Bei Eintracht Frankfurt heißt der Hauptsponsor seit Mitte der 1920er J. & C.A. Schneider, mal als »größte Schuhfirma des Kontinents«, mal sogar als »größte Schuhfirma der Welt« beschrieben. Besitzer des Unternehmens, in dem täglich mehr als 3.000 Angestellte bis zu 75.000 Paar Schuhe (und »Hausschlappen«) produzieren, sind die drei jüdischen Geschäftsleute Lothar Adler, Fritz Adler und Walter Neumann. Insbesondere Walter Neumann, genannt der »Schlappe-Stinnes«, hat sich der Eintracht verschrieben, deren Spieler man bald »Schlappe-Kicker« nennt. 1949 heißt es in der Festschrift »50 Jahre Eintracht« rückblickend: »Der Mann, der die Eintracht führte, ohne auf dem Präsidentenstuhl zu sitzen, hieß Walter Neumann.« Auf der Lohnliste der Firma stehen Leistungsträger wie Nationalspieler Rudi Gramlich und Willi Lindner, ebenso Eintrachts jüdischer Schatzmeister Hugo Reiß.

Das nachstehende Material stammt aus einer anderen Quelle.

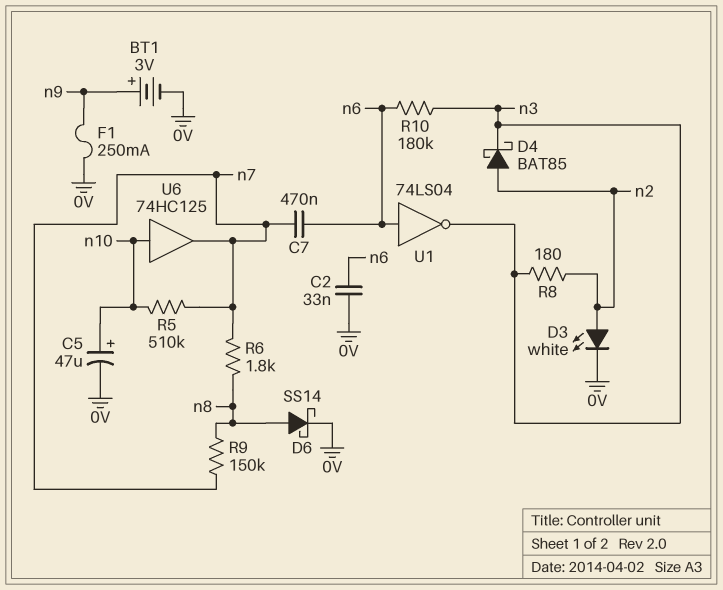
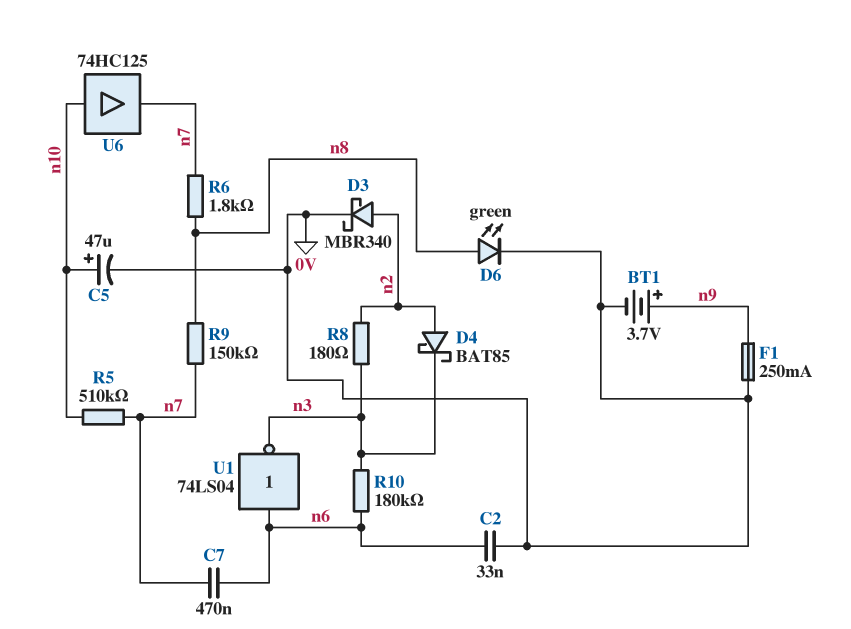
BT1: 3V (plus n9, minus 0V) -> 3.7V (plus n9, minus 0V)
D3: LED white (A n2, K 0V) -> schottky MBR340 (A n2, K 0V)
D6: schottky SS14 (A n8, K 0V) -> LED green (A n8, K 0V)

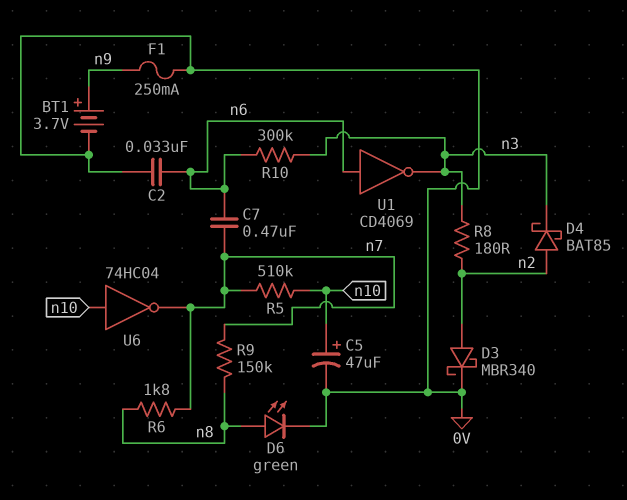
R10: 180k (n3, n6) -> 300k (n3, n6)
U1: NOT 74LS04 (in n6, out n3) -> NOT CD4069 (in n6, out n3)
U6: buffer 74HC125 (in n10, out n7) -> NOT 74HC04 (in n10, out n7)

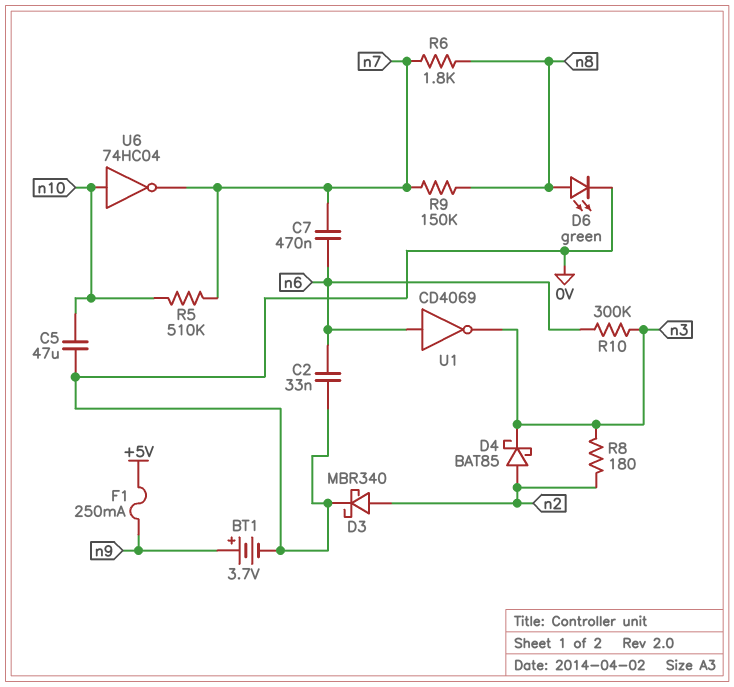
C5: 47uF (plus n10, minus 0V) -> 47uF (0V, n10)
F1: 250mA (0V, n9) -> 250mA (+5V, n9)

Lokalrivale FSV Frankfurt, in den 1920ern eine große Nummer im deutschen Fußball, wird von zwei Juden geführt: zunächst vom Mediziner Dr. David Rothschild und anschließend von Alfred Meyers, Direktor der IG Farben und Erbauer des FSV-Stadions am Bornheimer Hang. Einer der wichtigsten Förderer des VfR Mannheim ist der jüdische Textilgroßhändler Max Rath, der 1921 den jungen Sepp Herberger vom »Arbeiterverein« Waldhof zum bürgerlichen VfR lockt.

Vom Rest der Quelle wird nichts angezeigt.